3. Child and Dependent Care Credit
Like I mentioned, children aren’t cheap. So you may be working in order to feed those hungry mouths. If that’s the case, and you pay someone to car for your child or children under age 13 so that you can go to work, or even just look for work, you may be able to claim the Child and Dependent Care Credit. Check out IRS Publication 503, Child and Dependent Care Expenses, for more details on this one.
The Earned Income Tax Credit, or EITC, is a tax benefit for certain low-to-moderate income people who have earned income from wages, self-employment or farming. The EITC reduces the amount of tax you owe and may also give you a big, fat refund.
If you’re filing your federal income tax return for the 2011 tax year, the maximum Earned Income Tax Credit you can get is:
- $5,751 with three or more qualifying children
- $5,112 with two qualifying children
- $3,094 with one qualifying child
- $464 with no qualifying children
In tax year 2012, the maximum EITC credit you can receive is:
- $5,891 with three or more qualifying children
- $5,236 with two qualifying children
- $3,169 with one qualifying child
- $475 with no qualifying children
If those numbers are making your eyes pop, you should definitely read up more on the EITC. Here are three things you probably didn’t know about the EITC. Furthermore, IRS Publication 596, Earned Income Credit, has more details about this valuable tax credit.
5. Adoption Credit
According to the IRS, You may be able to take a tax credit for qualifying expenses paid to adopt an eligible child. If you claim the adoption credit, you must file a paper tax return with required adoption-related documents. For details, review the instructions for IRS Form 8839, Qualified Adoption Expenses.

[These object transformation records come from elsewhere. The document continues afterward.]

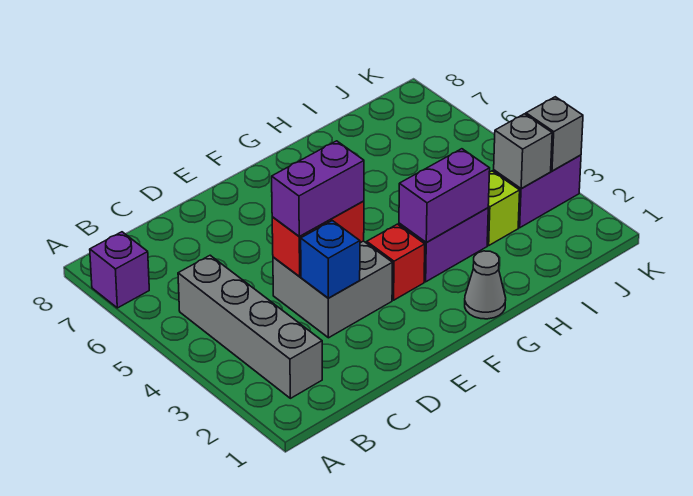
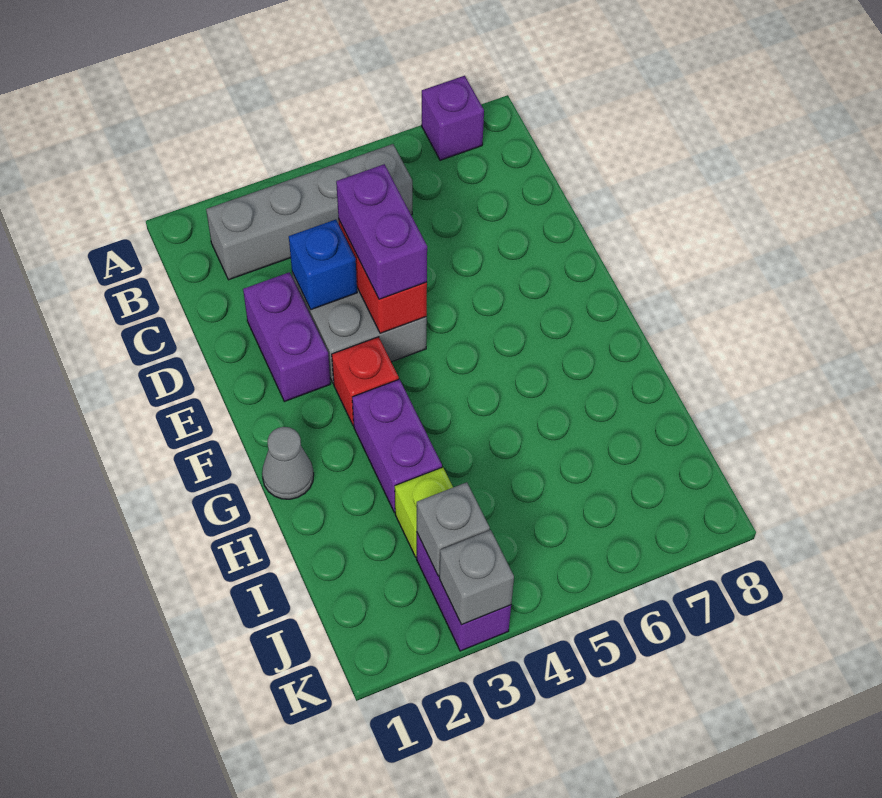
purple brick G3:H3 level 2 -> purple brick D2:E2 level 1

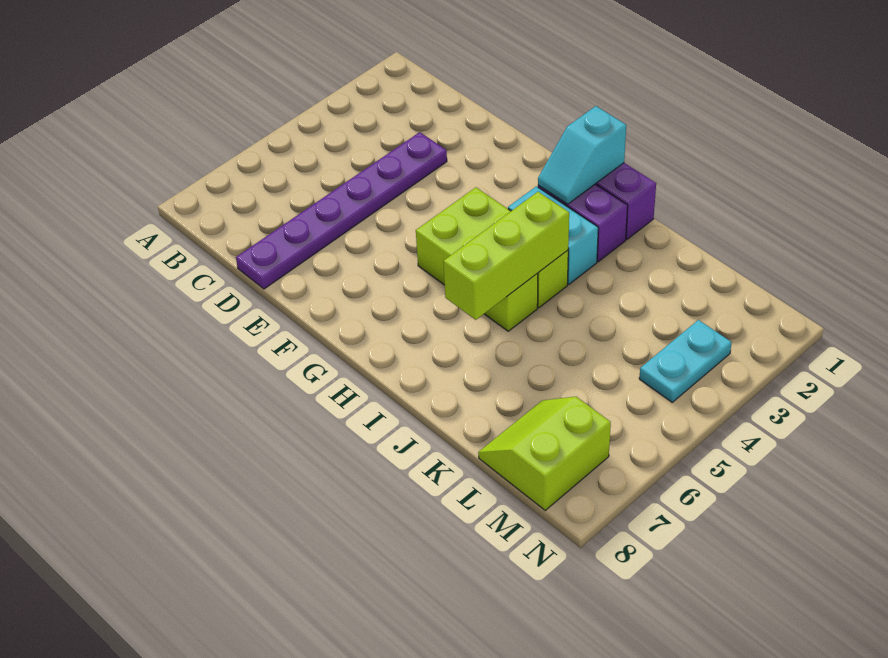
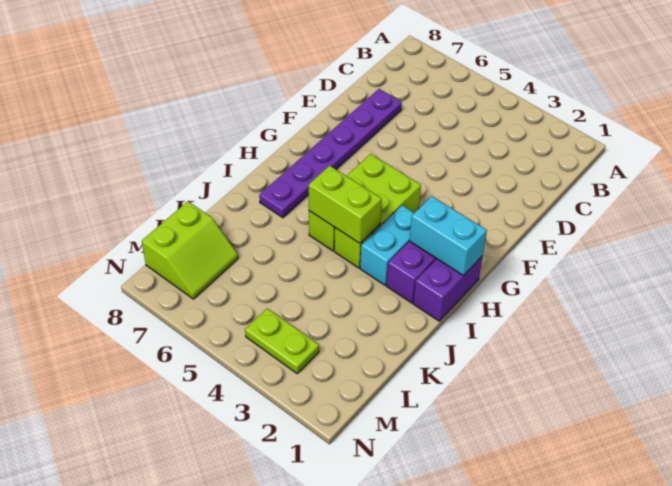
purple plate D3:D8 level 1 -> purple plate D7:I7 level 1
cyan slope H1:H2 level 2 top 1 -> cyan brick H1:H2 level 2
lime brick I4:I6 level 2 -> lime brick I4:I5 level 2
lime slope L7:M8 level 1 top M -> lime slope L7:M8 level 1 top 8
cyan plate M3:M4 level 1 -> lime plate M3:M4 level 1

6. Children with earned income
You child may not be bringing home serious dollars like Will Smith and Jada Pinkett Smith’s offspring. Nevertheless, if your child has income earned from working, they may be required to file a tax return. For more information, see IRS Publication 501.
7. Children with investment income
Under certain circumstances a child’s investment income may be taxed at their parent’s tax rate. For more information, see IRS Publication 929, Tax Rules for Children and Dependents.

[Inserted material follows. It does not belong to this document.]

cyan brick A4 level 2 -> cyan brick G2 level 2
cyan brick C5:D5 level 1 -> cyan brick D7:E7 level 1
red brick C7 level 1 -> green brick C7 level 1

8. Higher education credits
The price tag of a college education has skyrocketed, putting the cost of higher education out of reach for many middle-class families. If you’re shelling out big bucks for your child’s college tuition and other costs, education tax credits can help offset the costs of higher education.

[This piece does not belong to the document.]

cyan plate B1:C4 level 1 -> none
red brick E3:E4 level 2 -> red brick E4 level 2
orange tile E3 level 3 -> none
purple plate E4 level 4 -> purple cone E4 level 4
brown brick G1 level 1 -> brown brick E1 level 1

The American Opportunity and the Lifetime Learning Credits are education credits that can reduce your federal income tax dollar-for-dollar. See IRS Publication 970, Tax Benefits for Education, for details.
9. Student loan interest
You know that student loan you signed or co-signed for? You may be able to deduct interest paid on a qualified student loan, even if you do not itemize your deductions. For more information, see IRS Publication 970.
10. Self-employed health insurance deduction
If you were self-employed and paid for health insurance, you may be able to deduct any premiums you paid for coverage for any child of yours who was under age 27 at the end of the year, even if the child wasn’t your dependent.
Use these tax benefits to get at least some relief from the cost of raising children. And if all you can’t nab any of these perks, tell those kids of yours it’s time for them to get a job! Hey, even a seven-year old can walk a neighbor’s dog, right?